Afganistanu to wielka niewiadoma, płynnie, dynamicznie zmieniający się kraj!
Sowiety i Ameryka z najlepszą agenturą wyposażoną tak technicznie, logistycznie jak i finansowo są dosłownie bezradne wobec hermetycznej, klanowej ludności.
Amerykanie i Nato działają momentami niemal po omacku mimo iż mają niby sojusznika w rządzie w Kabulu!
A my, Polacy pozwoliliśmy sobie wmówić, narzucić kilka mitów; oxfordczyka i młodzieniaszka, który spędził trochę czasu wśród talibów na pocz. lat 80.
A czy Nato to tylko Afganistan?
pzdr
antysalon
@ antysalon
6 Kwietnia, 2009 - 07:05
Mnie nie biega o znajomość topograficzną, tylko o mentalność ludzi, o obyczaje itd.Ami nie zaprzatają sobie tym głowy,ich mentalność - to jak najwięcej bomb.
Przydałoby się jak najwięcej studni.
Sowiety przeprowadziły tam reformę rolną, chłopi dostali ziemię, ale ziemię z w o d ą ( sytuacja dość szczątkowa) dostali partyjni kacykowie.Oczywiście natychmiast odbyły się publiczne egzekucje mułłów - obowiązywała jeszcze doktryna o religii jako "opium dla ludu".Czyli wytłuczono im podporę duchową, a ziemia, której każdy rolnik pożąda zawsze - okazała się bezwartościowa.Ludzie nie usyskali nic.

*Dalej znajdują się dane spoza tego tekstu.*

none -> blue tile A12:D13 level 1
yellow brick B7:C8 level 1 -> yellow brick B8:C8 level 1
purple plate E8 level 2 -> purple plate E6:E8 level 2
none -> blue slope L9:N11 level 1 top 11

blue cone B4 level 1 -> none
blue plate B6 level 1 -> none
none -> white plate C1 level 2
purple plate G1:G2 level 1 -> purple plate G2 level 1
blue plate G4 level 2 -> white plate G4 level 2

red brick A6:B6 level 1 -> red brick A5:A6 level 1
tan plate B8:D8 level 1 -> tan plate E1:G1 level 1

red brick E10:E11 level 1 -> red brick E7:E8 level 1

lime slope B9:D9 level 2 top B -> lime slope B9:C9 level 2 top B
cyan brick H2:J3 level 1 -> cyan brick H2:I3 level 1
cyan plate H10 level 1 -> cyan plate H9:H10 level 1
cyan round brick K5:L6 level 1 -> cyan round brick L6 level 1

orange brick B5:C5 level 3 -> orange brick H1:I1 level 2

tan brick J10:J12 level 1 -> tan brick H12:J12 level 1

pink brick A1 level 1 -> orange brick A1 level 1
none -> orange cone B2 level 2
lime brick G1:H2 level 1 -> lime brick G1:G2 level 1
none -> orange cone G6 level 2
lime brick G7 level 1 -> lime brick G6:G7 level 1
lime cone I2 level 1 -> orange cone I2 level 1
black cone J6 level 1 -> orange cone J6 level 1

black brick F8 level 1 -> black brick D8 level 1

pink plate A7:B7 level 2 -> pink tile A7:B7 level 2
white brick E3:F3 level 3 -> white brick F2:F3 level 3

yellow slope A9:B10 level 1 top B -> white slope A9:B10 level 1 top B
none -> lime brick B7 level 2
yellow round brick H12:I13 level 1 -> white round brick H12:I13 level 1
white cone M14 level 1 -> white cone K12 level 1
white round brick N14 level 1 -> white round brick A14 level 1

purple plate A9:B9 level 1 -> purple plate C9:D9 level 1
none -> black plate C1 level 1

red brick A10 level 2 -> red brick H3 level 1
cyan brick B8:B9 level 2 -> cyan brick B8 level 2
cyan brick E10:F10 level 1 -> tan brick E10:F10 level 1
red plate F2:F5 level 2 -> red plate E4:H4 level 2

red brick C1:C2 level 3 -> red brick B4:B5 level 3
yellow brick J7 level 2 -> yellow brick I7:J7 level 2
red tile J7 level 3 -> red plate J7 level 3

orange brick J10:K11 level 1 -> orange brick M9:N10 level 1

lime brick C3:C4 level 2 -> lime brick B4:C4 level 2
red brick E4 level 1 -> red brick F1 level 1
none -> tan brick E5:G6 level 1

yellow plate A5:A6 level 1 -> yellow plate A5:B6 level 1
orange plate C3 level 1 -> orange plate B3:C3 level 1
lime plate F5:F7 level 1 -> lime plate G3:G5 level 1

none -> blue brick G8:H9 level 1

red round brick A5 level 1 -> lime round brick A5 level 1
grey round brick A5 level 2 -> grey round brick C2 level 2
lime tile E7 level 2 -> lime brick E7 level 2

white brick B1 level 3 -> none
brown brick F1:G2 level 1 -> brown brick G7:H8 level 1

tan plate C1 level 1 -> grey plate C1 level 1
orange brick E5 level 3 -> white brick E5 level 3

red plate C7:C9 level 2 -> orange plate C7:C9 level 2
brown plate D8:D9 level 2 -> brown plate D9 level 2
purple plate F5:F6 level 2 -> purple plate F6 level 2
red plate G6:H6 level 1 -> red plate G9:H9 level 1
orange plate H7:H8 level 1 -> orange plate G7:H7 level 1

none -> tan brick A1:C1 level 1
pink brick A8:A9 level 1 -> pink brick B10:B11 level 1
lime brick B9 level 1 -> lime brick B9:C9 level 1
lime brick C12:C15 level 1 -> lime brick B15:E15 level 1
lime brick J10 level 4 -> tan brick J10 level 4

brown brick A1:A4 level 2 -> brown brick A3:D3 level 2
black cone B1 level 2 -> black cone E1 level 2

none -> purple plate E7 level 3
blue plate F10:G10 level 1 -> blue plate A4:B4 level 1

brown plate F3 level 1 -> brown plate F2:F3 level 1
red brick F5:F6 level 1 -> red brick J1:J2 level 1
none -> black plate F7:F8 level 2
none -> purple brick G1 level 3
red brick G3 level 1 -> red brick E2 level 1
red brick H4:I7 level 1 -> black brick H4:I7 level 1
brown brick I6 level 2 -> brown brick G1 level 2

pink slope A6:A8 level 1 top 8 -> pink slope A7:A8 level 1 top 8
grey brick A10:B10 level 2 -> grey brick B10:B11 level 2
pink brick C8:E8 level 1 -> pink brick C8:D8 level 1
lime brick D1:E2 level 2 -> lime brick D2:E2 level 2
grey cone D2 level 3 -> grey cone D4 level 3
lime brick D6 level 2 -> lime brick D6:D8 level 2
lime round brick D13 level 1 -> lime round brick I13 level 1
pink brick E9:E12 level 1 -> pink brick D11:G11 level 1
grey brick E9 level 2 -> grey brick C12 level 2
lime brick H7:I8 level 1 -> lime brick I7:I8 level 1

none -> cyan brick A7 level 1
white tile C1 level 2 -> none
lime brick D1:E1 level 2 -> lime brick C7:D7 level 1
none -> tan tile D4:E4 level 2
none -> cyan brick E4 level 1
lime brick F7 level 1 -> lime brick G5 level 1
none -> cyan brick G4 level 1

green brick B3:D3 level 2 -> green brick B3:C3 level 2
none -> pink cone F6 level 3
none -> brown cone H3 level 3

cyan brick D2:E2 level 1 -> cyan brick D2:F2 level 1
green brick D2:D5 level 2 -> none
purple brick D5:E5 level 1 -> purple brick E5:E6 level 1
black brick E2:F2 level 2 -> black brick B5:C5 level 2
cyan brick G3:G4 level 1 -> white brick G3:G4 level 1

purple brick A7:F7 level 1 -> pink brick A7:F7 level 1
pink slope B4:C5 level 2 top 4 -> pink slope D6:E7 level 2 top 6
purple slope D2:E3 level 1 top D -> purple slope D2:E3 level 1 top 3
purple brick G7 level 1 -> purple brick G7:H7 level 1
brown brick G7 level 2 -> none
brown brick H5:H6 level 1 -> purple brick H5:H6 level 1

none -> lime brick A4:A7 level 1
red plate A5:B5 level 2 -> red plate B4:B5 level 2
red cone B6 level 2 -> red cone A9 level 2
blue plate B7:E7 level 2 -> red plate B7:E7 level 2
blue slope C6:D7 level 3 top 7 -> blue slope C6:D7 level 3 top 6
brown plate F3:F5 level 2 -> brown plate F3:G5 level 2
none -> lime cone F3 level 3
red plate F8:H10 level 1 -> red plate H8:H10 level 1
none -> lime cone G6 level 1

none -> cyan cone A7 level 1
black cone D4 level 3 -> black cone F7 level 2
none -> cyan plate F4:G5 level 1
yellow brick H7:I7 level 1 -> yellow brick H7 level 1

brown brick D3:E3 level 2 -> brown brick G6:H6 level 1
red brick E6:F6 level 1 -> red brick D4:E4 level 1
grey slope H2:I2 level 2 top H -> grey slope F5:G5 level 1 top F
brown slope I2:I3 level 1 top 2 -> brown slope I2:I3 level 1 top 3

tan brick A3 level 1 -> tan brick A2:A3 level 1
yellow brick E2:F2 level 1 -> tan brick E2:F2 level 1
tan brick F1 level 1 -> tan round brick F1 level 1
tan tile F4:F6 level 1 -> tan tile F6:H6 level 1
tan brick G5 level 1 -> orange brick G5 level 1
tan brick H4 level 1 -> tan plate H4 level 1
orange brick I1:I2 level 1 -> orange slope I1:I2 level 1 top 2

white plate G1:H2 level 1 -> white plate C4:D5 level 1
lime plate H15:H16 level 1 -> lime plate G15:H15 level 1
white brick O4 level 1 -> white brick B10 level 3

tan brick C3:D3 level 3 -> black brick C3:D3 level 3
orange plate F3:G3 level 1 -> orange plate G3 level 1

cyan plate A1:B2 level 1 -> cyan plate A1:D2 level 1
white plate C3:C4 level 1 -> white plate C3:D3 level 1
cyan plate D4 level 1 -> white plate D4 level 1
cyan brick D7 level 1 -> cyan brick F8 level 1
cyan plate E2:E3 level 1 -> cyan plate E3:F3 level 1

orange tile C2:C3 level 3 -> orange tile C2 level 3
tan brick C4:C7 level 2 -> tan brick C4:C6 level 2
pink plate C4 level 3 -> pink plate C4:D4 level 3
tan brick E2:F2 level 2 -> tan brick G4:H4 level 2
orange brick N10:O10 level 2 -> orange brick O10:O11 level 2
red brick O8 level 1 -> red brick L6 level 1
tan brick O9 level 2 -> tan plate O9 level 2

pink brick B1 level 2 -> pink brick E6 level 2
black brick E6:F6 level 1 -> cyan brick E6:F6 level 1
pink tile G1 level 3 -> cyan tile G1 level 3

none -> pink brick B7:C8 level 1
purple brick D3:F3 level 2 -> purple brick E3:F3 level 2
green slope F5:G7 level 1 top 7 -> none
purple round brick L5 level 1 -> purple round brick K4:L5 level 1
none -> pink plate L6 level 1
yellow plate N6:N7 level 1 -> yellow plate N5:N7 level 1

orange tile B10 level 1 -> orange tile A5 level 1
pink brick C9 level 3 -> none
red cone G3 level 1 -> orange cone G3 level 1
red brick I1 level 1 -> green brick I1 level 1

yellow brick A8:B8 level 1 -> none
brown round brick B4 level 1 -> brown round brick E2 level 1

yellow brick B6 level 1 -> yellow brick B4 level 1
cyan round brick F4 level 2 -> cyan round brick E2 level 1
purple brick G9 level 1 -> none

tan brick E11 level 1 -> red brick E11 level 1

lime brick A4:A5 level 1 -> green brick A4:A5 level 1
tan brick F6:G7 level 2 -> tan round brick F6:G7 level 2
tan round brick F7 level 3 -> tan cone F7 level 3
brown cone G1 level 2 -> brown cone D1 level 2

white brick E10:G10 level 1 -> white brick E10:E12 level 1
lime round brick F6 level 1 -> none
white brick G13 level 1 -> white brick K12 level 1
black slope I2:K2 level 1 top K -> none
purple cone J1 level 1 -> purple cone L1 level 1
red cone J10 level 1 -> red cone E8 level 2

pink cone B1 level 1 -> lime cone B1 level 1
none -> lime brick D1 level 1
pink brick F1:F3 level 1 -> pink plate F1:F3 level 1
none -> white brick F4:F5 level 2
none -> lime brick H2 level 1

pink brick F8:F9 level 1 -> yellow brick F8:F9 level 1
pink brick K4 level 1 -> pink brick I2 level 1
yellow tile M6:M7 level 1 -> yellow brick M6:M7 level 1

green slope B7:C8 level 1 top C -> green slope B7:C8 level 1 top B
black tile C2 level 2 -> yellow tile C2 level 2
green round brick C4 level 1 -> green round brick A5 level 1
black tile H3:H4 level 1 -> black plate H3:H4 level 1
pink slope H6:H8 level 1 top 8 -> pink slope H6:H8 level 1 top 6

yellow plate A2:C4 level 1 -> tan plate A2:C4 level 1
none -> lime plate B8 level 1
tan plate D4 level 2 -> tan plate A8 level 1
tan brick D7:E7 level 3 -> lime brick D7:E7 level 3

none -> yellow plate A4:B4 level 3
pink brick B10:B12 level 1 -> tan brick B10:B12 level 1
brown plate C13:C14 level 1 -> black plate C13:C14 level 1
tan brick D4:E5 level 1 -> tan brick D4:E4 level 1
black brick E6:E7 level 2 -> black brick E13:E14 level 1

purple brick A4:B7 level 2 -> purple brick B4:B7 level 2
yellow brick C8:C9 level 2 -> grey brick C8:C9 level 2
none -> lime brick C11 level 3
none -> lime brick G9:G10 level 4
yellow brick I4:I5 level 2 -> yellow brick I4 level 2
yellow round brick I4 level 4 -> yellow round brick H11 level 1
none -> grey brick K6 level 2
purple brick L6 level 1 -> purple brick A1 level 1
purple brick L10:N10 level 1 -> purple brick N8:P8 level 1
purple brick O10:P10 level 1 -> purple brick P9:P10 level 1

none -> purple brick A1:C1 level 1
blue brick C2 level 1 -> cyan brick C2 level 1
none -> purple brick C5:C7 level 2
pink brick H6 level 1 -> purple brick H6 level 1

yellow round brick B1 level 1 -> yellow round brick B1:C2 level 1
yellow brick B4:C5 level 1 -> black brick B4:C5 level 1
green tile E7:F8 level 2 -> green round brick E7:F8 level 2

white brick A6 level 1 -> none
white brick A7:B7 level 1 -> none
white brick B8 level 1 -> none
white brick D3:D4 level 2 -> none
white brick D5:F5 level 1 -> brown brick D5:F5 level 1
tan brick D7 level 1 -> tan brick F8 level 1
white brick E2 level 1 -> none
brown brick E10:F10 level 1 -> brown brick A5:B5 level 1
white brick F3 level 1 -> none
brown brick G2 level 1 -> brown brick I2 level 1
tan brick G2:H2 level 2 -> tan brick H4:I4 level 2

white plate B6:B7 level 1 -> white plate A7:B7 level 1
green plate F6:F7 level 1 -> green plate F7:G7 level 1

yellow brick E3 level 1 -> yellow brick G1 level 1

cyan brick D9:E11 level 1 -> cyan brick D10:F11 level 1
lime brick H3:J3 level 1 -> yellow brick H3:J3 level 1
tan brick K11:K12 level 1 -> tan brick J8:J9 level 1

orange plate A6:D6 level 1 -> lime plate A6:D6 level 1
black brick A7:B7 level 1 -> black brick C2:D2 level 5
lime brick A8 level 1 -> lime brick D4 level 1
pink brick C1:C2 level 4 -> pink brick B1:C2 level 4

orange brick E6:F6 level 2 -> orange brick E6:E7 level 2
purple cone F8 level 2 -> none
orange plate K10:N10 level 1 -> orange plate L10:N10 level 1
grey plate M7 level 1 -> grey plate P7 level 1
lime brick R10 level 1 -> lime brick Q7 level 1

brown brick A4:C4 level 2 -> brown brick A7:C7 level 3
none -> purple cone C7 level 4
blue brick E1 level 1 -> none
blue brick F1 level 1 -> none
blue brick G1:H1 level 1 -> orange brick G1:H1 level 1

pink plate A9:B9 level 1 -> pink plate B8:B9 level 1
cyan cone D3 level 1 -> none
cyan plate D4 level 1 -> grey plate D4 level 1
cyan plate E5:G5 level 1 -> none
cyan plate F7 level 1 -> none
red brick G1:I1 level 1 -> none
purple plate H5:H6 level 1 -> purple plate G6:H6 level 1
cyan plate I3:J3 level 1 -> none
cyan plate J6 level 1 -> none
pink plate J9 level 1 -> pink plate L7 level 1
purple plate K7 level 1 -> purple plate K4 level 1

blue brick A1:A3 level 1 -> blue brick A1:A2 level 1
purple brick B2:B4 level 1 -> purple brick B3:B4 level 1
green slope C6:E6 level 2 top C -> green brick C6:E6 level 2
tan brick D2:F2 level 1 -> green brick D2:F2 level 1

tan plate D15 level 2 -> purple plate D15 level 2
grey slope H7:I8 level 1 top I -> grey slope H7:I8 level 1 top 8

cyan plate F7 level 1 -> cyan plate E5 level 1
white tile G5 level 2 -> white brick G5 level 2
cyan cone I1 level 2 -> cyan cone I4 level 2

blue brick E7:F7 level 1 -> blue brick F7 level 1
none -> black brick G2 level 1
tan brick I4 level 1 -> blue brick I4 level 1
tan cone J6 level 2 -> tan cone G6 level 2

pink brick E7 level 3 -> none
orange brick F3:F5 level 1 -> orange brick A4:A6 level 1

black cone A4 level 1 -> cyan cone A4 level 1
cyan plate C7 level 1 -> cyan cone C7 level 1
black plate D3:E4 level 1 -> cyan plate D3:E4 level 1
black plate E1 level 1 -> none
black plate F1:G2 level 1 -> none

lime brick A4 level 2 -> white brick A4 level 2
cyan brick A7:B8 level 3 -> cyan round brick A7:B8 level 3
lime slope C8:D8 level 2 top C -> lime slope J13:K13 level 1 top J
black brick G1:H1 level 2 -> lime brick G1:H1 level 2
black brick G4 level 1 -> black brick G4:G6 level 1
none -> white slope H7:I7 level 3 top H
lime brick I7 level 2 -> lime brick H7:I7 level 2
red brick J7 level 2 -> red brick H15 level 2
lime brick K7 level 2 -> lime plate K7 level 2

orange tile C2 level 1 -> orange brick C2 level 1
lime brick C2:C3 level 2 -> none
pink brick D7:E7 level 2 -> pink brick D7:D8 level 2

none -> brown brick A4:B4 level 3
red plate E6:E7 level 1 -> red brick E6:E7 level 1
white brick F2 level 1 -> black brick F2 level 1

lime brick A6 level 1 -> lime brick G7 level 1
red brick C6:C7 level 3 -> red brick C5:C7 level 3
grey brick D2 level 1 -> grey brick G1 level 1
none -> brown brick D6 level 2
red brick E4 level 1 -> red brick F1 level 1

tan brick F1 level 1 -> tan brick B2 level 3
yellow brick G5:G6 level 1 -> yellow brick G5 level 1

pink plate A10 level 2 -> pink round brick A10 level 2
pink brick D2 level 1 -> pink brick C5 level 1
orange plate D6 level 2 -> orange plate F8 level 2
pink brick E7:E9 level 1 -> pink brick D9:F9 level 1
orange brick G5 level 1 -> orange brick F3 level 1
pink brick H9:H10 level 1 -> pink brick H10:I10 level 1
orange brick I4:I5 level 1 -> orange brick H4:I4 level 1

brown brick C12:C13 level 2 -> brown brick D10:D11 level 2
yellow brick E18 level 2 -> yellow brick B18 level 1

Sikorski tę lekcję przerobił, przeczytajcie kiedyś te jego "Groby proroków". Czyli wie raz na zawsze, że od czegoś trzeba zacząć ( niezależnie od kraju) poza bombami.
Ale to człek głupi, nie potrafi z tego skorzystać, a do tego służalczy, co uniemożliwia skorzystanie z wiedzy.On będzie patrzył w oczy swoim panom, zamiast myśleć.Więc przydaje się tylko Tuskowi.
Bo chyba nikt nie wątpi, że kandydata na szefa NATO sprawdza się od kolebusi?
mona
mona
5 Kwietnia, 2009 - 23:11
Od początku był bez szans. Wiedział o tym i dlatego nigdy
nie zgłosił swojej kandydatury. Nie zrobił też tego Tusk/
rząd. Zapomnieli? Nie. Ale to inny temat.
Nie miał szans, ponieważ na tym stanowisku musi być człowiek
rozważny,odpowiedzialny za każde słowo,opanowany, a nie
narcyz, gracz na "siebie", gaduła, zaczepny agresorek
lubiący drobne złośliwości, efekciarz.
Innymi słowy, min Kownacki trafił w 10. Nie ta "konstrukcja
psychiczna". Nie nadaje się też zupełnie na min SZ.
Jedno pasmo gaf, nieporozumień itp. "Wyrżnąć watahy"
i "oddaj stówę", to jego szczytowe osiągnięcia w polityce..
Dzięki za tekst.
Pozdrawiam.
basket
basket
5 Kwietnia, 2009 - 23:37
"Wyrżnąć watahy"
i "oddaj stówę", to jego szczytowe osiągnięcia w polityce."
Zapomniałeś jeszcze o karłach moralnych Sikorskiego w obronie Bolka.
pzdr
@Mona
5 Kwietnia, 2009 - 23:37
Świetna analiza sytuacji politycznej. Wielkie brawa za przypomnienie o roli prezydenta w III RP.
Pozdrawiam.
p.s.
10 gwiazdek jak zwykle.
Pozdrawiam
**********
Niepoprawni: "pro publico bono".
Danz,
6 Kwietnia, 2009 - 12:48
Ku chwale Ojczyzny, staram się- jak my wszyscy.Dzięki.